I recently posted about my Rose of Sharon blooms in this post: Pretty in Pink. I talked about how the Japanese beetles are a pest. alibb asked about how I treat these pests since she and her Mom are dealing with them in their garden. I hope this post helps.


As shown above in the photo, the beetles will start eating the bud before it even blooms. The Japanese beetle is a serious threat to rose bushes and rose of sharon bushes. It is important to know about these pests and how to try to control them to save your bushes. They can do twice the damage of ordinary pests. The adult beetles feed on the leaves and flowers of over 300 trees, shrubs, and herbs. Japanese beetles can destroy your rose garden and will devour hibiscus and hollyhocks, too. There is a lot of information here, but I am trying to help those who have this destructive beetle in your garden. 

I will divide this subject into two parts. Hopefully making it easier to read for those interested.

The first stage of the Japanese beetle – the white grub – typically has a three year life cycle. However, most of the damage to flowers and turf grass happens during the spring and fall the second year. This is when grubs are present in the top inch of the root zone, heavily feeding on grass roots. In the third year of the cycle, the grubs rise out of the soil as Japanese beetles. These beetles feed on surrounding plants and lay eggs in the soil throughout the summer. These eggs eventually hatch into grubs and the cycle begins again.

Pesticides are what the professionals recommend to get rid of these pests. I will talk about that in my next post. There are many who prefer not to use pesticides. As you know, there are always natural ways to try. I have sprayed my bushes in early spring many times with soapy water. 


Also, the adult beetles, as shown above on my blooms, are slow moving especially in the early morning and they are easy to knock off blooms. Or you can shake the branches causing the beetles to fall into a bucket of soapy water. I have used this method many times. This will not get them all but anything you can do to slow down the population is a success. Where there is one Japanese beetle, there will soon be ten, so hand picking the beetles can help keep numbers down significantly.

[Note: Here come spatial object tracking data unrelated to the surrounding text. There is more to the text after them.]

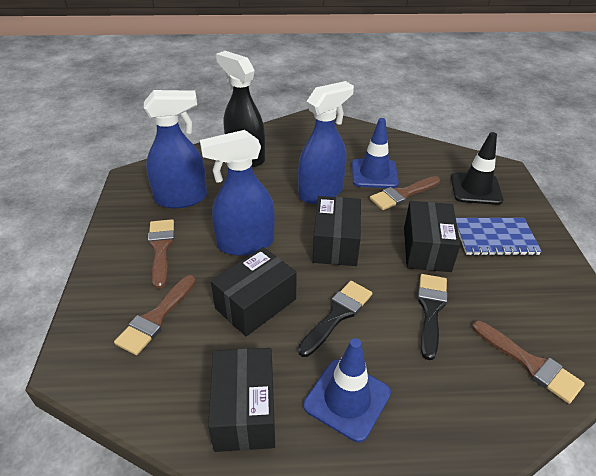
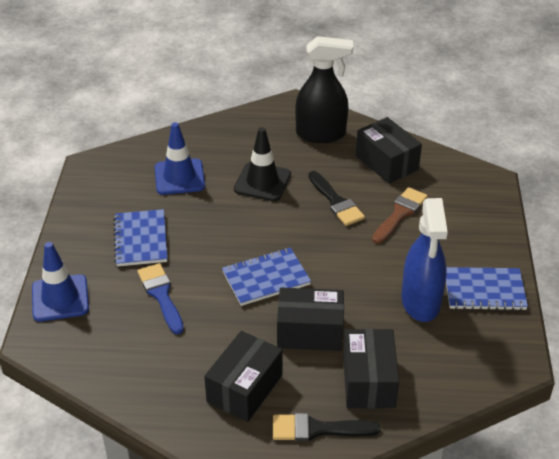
blue brush: 0 -> 1
blue notebook: 1 -> 3
blue spray bottle: 3 -> 1
brown brush: 4 -> 1

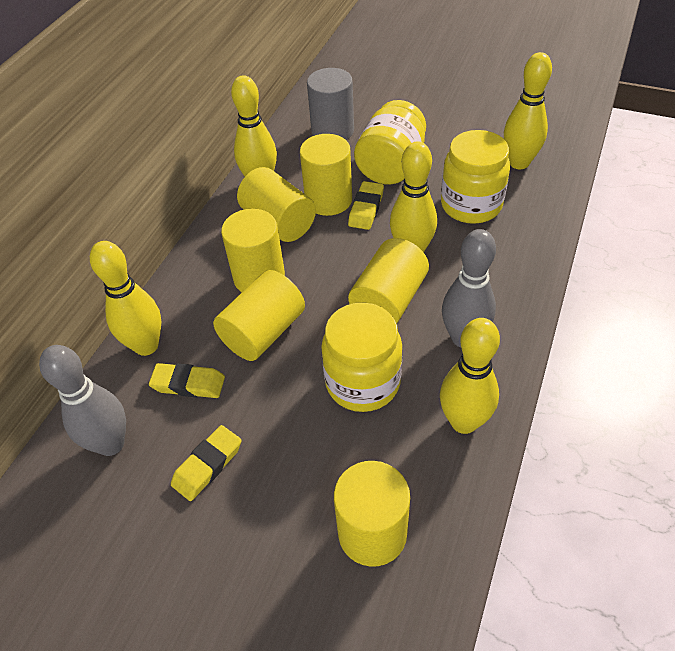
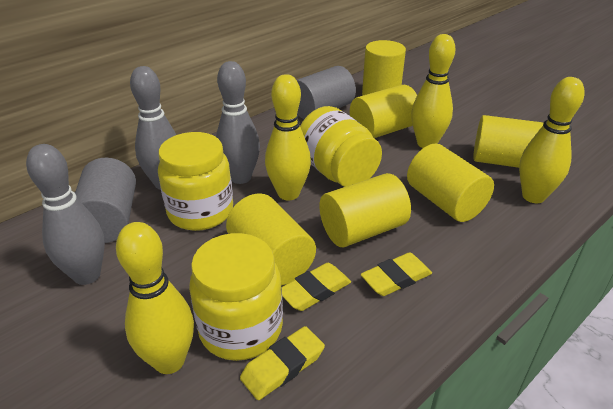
grey bowling pin: 2 -> 3
grey cylinder: 1 -> 2
yellow bowling pin: 5 -> 4

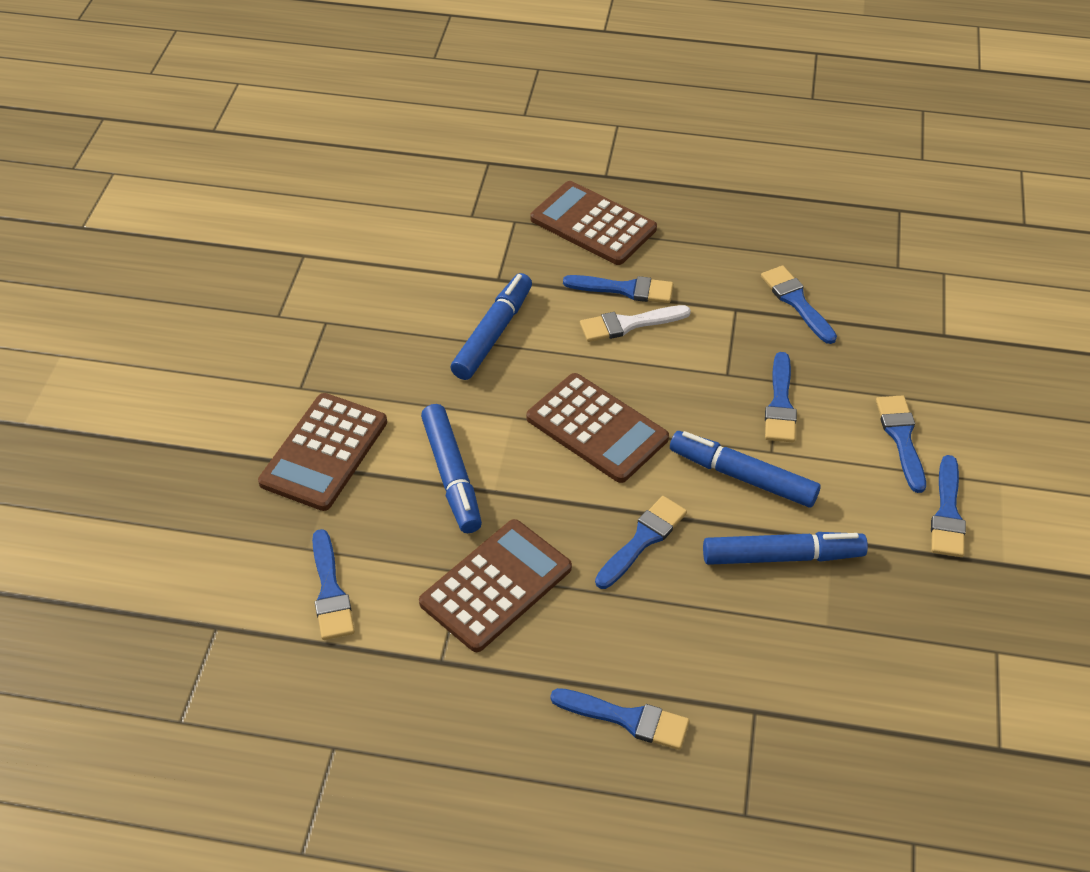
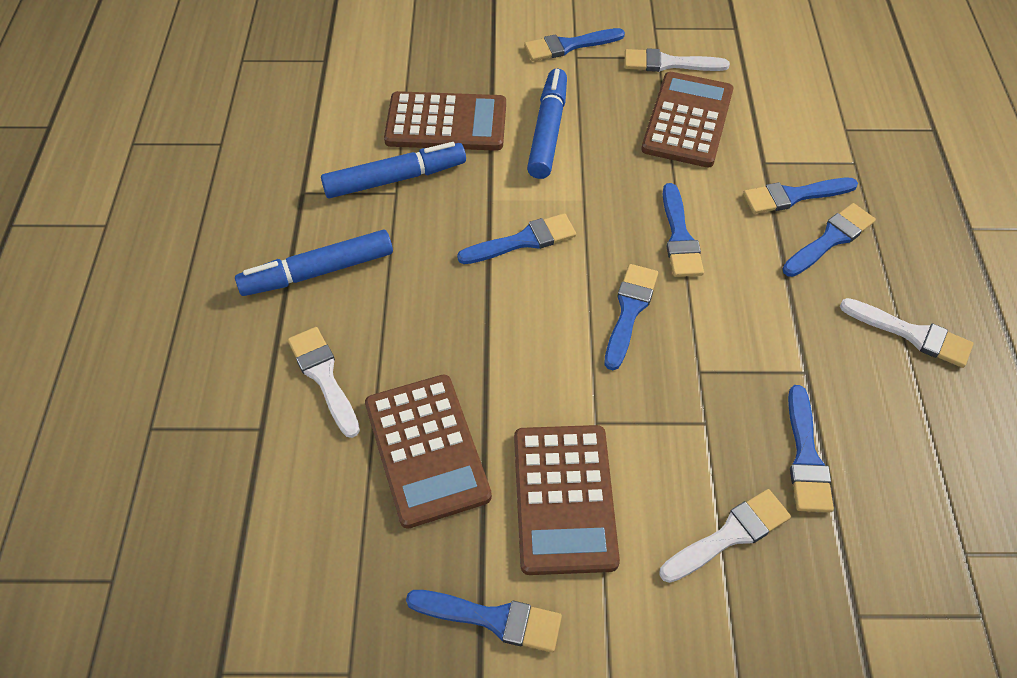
blue marker: 4 -> 3
white brush: 1 -> 4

Another alternative is a Beetle trap as shown above. You can purchase Beetle traps at your hardware or lawn and garden store. Put them out before your blooms start. Some say the traps are useless, they attract beetles. And maybe they are right. But I still use them as I need as much help as possible to try to save my plants. There are many brands but I like this one. The trap bags start to fill up pretty quickly. Whichever method you choose I wish you good luck. These beetles can be very difficult to deal with and can destroy your bushes. Using this method along with knocking the beetles off the branches can be a tremendous help on cutting back the destruction on your plants. The trick is to start early with prevention. 

Here is another photo of mating, just reminding you to get to work on trying to get rid of them before they multiply and get out of control. Good luck to those of you who are dealing with these garden pests. Feel free to ask questions. I can share what has helped in my garden.